Conclusions: A 15 kDa protein with anti-inflammatory properties is produced by F. prausnitzii, a commensal bacterium involved in CD pathogenesis. This protein is able to inhibit the NF-κB pathway in intestinal epithelial cells and to prevent colitis in an animal model.

Keywords: CELL BIOLOGY; CROHN'S DISEASE; IBD; INFLAMMATION; INTESTINAL BACTERIA.

Figure 1

IL-8 response of human Caco2 cells to stimulation in DMEM medium with IL-1β, F. prausnitzii supernatant (SN) or LyBHI medium, and F. prausnitzii supernatant fractions F1 (20% of acetonitrile), F2 (40% acetonitrile) and F3 (80% acetonitrile). The values are expressed as the mean ± SEM in pg IL-8/mg protein. * p < 0.05 (compared to DMEM control with IL-1β in three experiments).

Figure 2

(A) MALDI TOF MS spectra (zoom scan for the m/z range 1630–1933) generated from F2′ (A) and F2 fractions (B) showing two ions at m/z 1733.93, 1833.92, only in (B) MS spectrum. (C) FTICR CID spectrum of the [M + 2H]²⁺ m/z 1073.61 precursor ion (corresponding to the ion of interest [M + H]⁺ m/z 2146.94). De novo sequencing generated a probable partial amino acid sequence from singly charged ions. The accuracy of mass determination made it possible to attribute this series unambiguously and to differentiate between the isobaric amino acids K and Q.

Figure 3

Sequence alignments between MAM protein and 7 other homologous proteins of F. prausnitzii. Sequences were identified using a BLAST search and aligned using ClustalW2 program. The protein identifiers correspond to the following F. prausnitzii strains: C7H4X2, A2-165; R6QJG8 and R6Q1X1, sp. CAG:82; D4KBR2, SL3/3; A8SAI8, M21/2; E2ZMJ5, KLE1255; D4K191 and D4K193, L2-6. The region corresponding to identified peptides Pep1-5 is shown by an arrow.

Figure 4

Homology model of MAM protein based on a GGDEF domain template. (A) Sequence alignment of MAM and GGDEF protein from M. capsulatus (Q60BX6); (B) X-ray structure of template protein (PDB entry 3ICL) showing the secondary structure elements; (C) three-dimensional model of MAM calculated with Modeller. The rms deviation on Cα positions of aligned residues is 1.1 Å. The region 49-68 corresponding to the identified peptides Pep1-5 is coloured in yellow.

Figure 5

Decrease in activation of the NF-κB pathway after transfection of MAM protein in different epithelial cells: in HEK293T in a dose-dependent manner (A), in TLR4/MD2/CD14 stably transfected HEK293T stimulated by LPS 100 ng. mL⁻¹ (B) and in intestinal cells HT29 (C).
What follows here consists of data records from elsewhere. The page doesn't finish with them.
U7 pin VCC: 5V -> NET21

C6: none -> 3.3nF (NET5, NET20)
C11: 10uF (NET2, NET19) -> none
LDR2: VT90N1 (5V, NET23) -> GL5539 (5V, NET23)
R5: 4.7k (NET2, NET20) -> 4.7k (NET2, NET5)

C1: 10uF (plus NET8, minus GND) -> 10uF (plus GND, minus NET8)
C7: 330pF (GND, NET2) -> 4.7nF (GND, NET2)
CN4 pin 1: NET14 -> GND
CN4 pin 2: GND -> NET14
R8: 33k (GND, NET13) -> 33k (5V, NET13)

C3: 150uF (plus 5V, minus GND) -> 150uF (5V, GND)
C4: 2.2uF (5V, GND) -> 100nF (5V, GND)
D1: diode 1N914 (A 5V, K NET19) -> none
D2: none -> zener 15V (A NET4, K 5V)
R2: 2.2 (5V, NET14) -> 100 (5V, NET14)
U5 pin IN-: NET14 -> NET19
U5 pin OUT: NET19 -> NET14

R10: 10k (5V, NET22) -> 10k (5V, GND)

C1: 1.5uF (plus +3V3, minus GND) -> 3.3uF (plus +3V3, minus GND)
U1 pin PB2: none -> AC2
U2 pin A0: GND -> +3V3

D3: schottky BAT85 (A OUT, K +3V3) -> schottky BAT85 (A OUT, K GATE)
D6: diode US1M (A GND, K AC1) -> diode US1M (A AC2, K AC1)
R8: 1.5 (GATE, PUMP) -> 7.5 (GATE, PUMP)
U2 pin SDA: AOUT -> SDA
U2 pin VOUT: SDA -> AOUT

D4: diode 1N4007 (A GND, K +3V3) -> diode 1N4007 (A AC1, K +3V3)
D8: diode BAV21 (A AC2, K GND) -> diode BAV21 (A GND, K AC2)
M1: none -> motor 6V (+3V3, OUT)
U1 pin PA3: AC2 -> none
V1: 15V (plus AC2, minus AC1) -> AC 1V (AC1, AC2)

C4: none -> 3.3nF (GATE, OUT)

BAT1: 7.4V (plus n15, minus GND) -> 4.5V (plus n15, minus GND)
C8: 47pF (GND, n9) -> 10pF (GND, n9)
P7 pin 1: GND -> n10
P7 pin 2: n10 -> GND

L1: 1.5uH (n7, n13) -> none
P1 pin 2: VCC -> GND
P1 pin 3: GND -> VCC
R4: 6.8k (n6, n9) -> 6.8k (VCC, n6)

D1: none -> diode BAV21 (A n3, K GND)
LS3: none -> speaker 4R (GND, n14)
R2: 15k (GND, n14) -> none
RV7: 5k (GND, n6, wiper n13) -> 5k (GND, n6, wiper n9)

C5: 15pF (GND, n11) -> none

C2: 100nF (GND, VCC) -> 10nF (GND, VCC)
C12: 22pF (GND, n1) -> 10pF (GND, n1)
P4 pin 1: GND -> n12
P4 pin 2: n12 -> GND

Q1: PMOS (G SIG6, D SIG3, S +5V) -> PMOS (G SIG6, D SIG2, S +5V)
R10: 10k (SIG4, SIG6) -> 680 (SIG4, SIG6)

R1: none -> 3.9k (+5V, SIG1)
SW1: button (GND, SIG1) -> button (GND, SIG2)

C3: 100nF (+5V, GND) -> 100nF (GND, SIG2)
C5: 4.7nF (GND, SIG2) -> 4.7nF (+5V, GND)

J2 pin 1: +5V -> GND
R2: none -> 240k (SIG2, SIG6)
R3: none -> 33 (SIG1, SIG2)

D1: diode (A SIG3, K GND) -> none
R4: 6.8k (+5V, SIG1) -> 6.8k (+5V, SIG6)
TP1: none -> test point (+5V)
SN50 (50 μM) was used as positive control of NF-κB pathway inhibition in HEK293T. No activity of transfected MAM protein was observed on the STAT3 pathway activated by colivelin 0.1 nM (D). * p < 0.05 (compared to activation control).

Figure 6

Decrease in activation of the NF-κB pathway after co-transfection of MAM protein and IκκB in HEK293T ( * p< 0.05)

Figure 7

Subcellular location of MAM protein in HeLa cells (A, B, C, D) and co-localisation of MAM protein with Iκκβ in HEK293T cells (F, G, H, I). E and J labels correspond to staining controls in untreated cells.

Figure 8

Western blot with anti-flag antibody for MAM protein detection in small intestine enterocytes (1) and large intestine enterocytes (2) of mice fed with pILEmpty L. lactis and in small intestine enterocytes (3) and large intestine enterocytes (4) of mice fed with pILMAM L. lactis

Figure 9

Effects of intragastric administration of L. lactis bacterial suspension (pILMAM or Empty equivalent) on TNBS-induced colitis in C57BL/6 mice considering Wallace score (A), weight after induction of colitis (B) and quantification using ELISA of IL-17A (C) and INF-γ (D) in colons obtained 48 h after DNBS colitis induction (in pg/mL of total proteins). The values are expressed as the mean ± SEM (*p < 0.05 compared to L. lactis pILEmpty controls).

Figure 10

PCR detection of MAM gene on RNA extract from feces of dixenic mice colonized with Faecalibacterium prausnitzii and Escherichia coli (1), on pILMAM plasmid (2, positive control) and on RNA extract of same sample (1) traited by RNAse before RT-PCR (3, negative control).